Cinema Releases - June 11, 1999

Rated on a 4-star scale. USA. Written and directed by Andy Wachowski and Larry Wachowski. Starring Keanu Reeves, Laurence Fishburne, Carrie-Anne Moss, Hugo Weaving, Joe Pantoliano, Gloria Foster.


(NOTE: This review was my entry into Film Education's Young Film Critic of the Year Competition 1999, and since there was a 250-word limit, it's more concise, and let's face it, therefore not as good, as my usual reviews. I would have written another review, at full length, but after spending hours getting this to the right short length, and still trying to get in at least a few valid comments, I was drained. Sorry, guys...)

The Wachowski brothers, Larry and Andy, started careers in comic books before entering movies with an impressive film noir, "Bound". "The Matrix", their first cinematic attempt at sci-fi adventure, displays the energetic imagination of the former art and the stylish brooding of the latter.

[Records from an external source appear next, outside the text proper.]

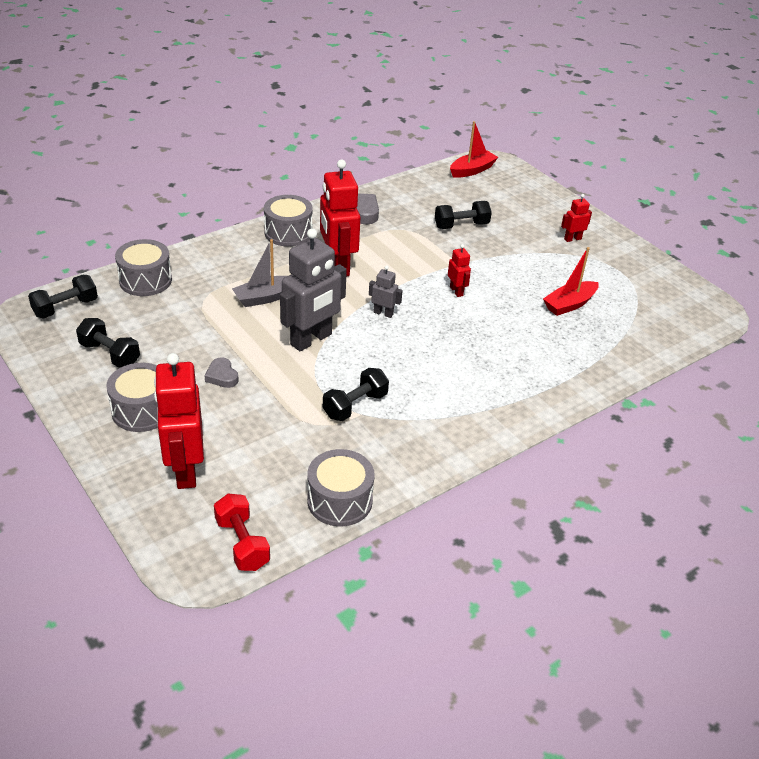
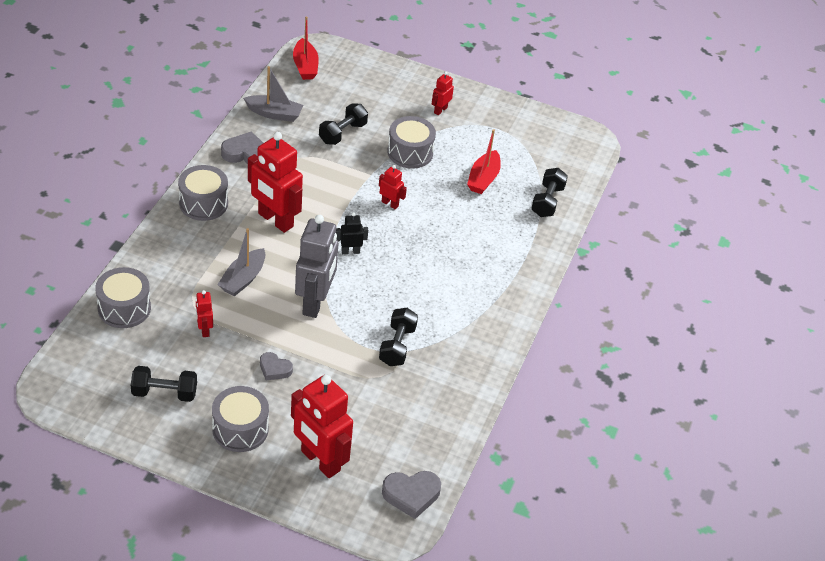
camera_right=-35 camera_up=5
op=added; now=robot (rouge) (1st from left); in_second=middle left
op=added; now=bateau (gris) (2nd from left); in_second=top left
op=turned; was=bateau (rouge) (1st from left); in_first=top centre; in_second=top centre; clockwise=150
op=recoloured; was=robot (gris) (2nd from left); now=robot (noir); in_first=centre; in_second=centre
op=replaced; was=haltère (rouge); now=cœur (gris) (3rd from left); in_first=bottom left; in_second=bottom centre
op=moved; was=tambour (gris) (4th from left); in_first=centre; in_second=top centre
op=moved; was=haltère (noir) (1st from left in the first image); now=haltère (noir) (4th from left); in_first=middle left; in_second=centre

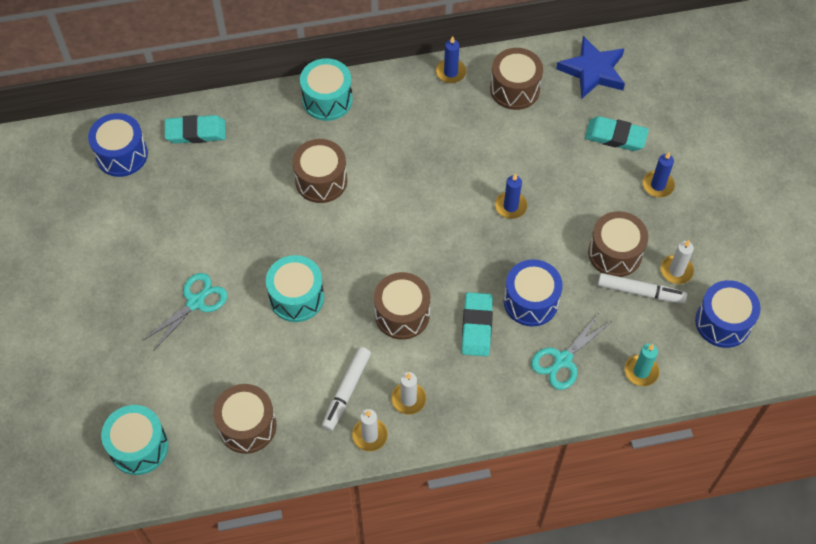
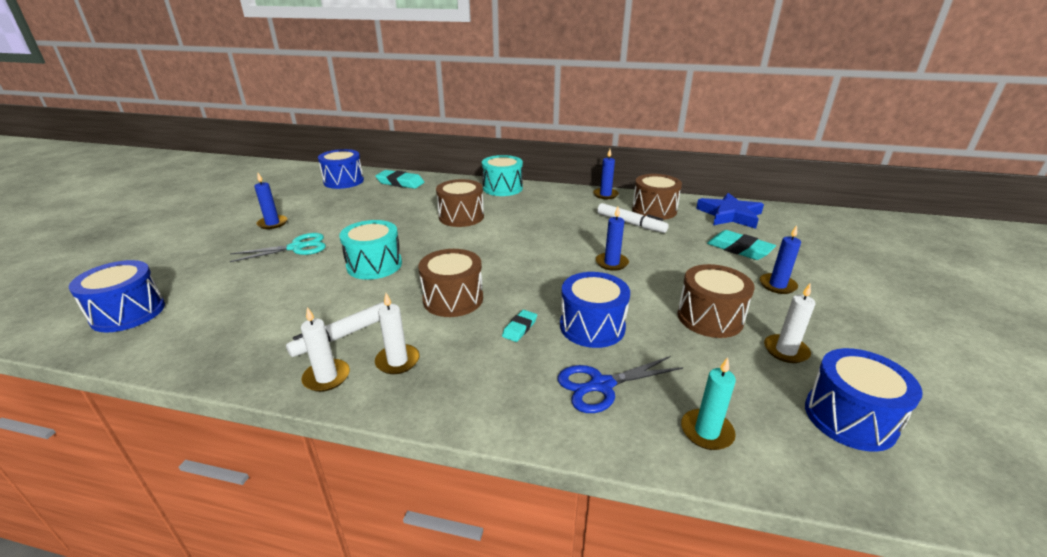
camera_right=25 camera_up=-30
op=recoloured; was=tambour (turquoise) (1st from left); now=tambour (bleu) (1st from left); in_first=bottom left; in_second=middle left
op=added; now=bougie (bleu) (1st from left); in_second=middle left
op=resized; was=gomme (turquoise) (2nd from left); in_first=centre; in_second=centre; ratio=0.56
op=recoloured; was=ciseaux (turquoise) (2nd from left); now=ciseaux (bleu); in_first=middle right; in_second=bottom centre
op=moved; was=feutre (blanc) (2nd from left); in_first=middle right; in_second=centre
op=removed; was=tambour (marron) (1st from left); in_first=bottom left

Keanu Reeves stars as computer hacker Neo, whisked from ordinary life by Laurence Fishburne's Morpheus and told he lives in illusion. The real world is enslaved by robots, and most of humankind is trapped in an electronic matrix. Neo is vital to Morpheus's band of rebels, who struggle to free earthlings into reality.

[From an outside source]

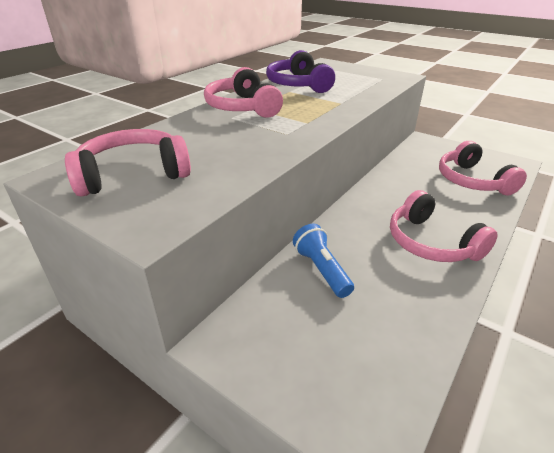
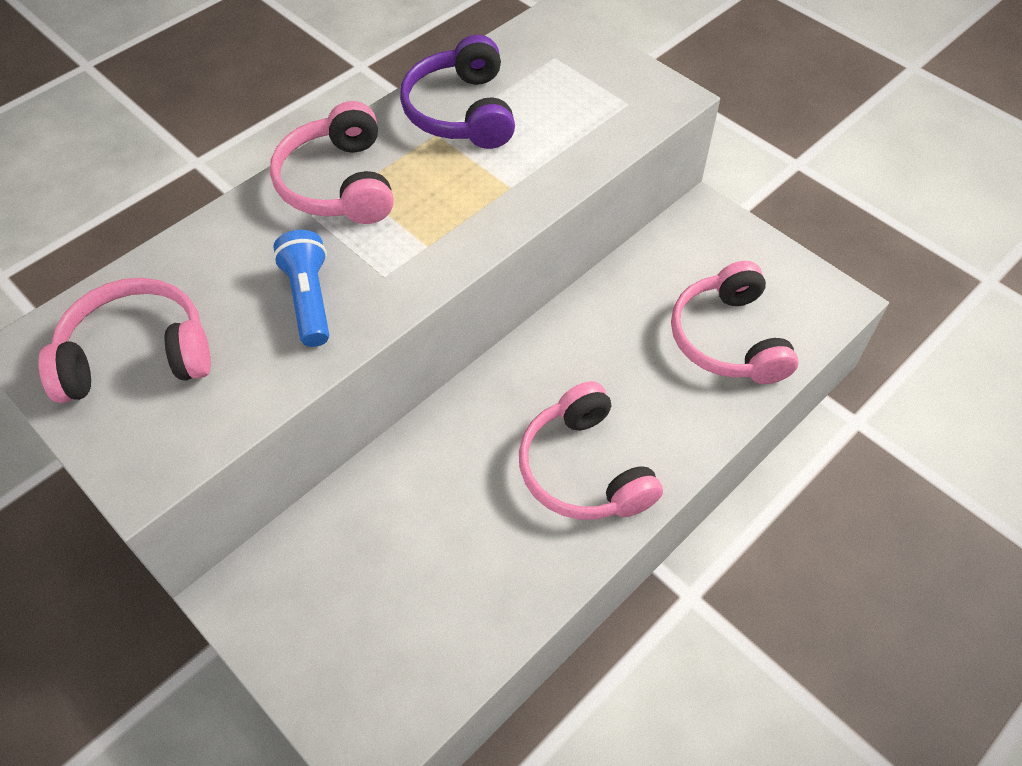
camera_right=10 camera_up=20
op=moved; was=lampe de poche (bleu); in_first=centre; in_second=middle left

"Dark City" (1998) explored a similar idea, and its deeper premise had greater harmony with more imaginative visuals. "The Matrix" uses ideas as stepping-stones to a violent climax, and dwelling on the plot, awkward questions arise. If this matrix is exactly like Earth before its robotic capture, and since these automatons rarely interfere, isn't it the safest place to be? And aren't humans to blame for the situation, having created artificial intelligence? One almost has more sympathy for the arguments of the machines, rather than those of the mortals.

Nonetheless, even on the level of gunplay, "The Matrix" is a wonderful film. The action is intensely involving, executed with technical wizardry, and at times evokes the rhythm of "Star Wars". Even the biblical resonance of that masterpiece is emulated, with its own messiah, definitions of good and evil, and story of Creation. "The Matrix" ultimately seems incomplete, but still... I'll happily watch a sequel.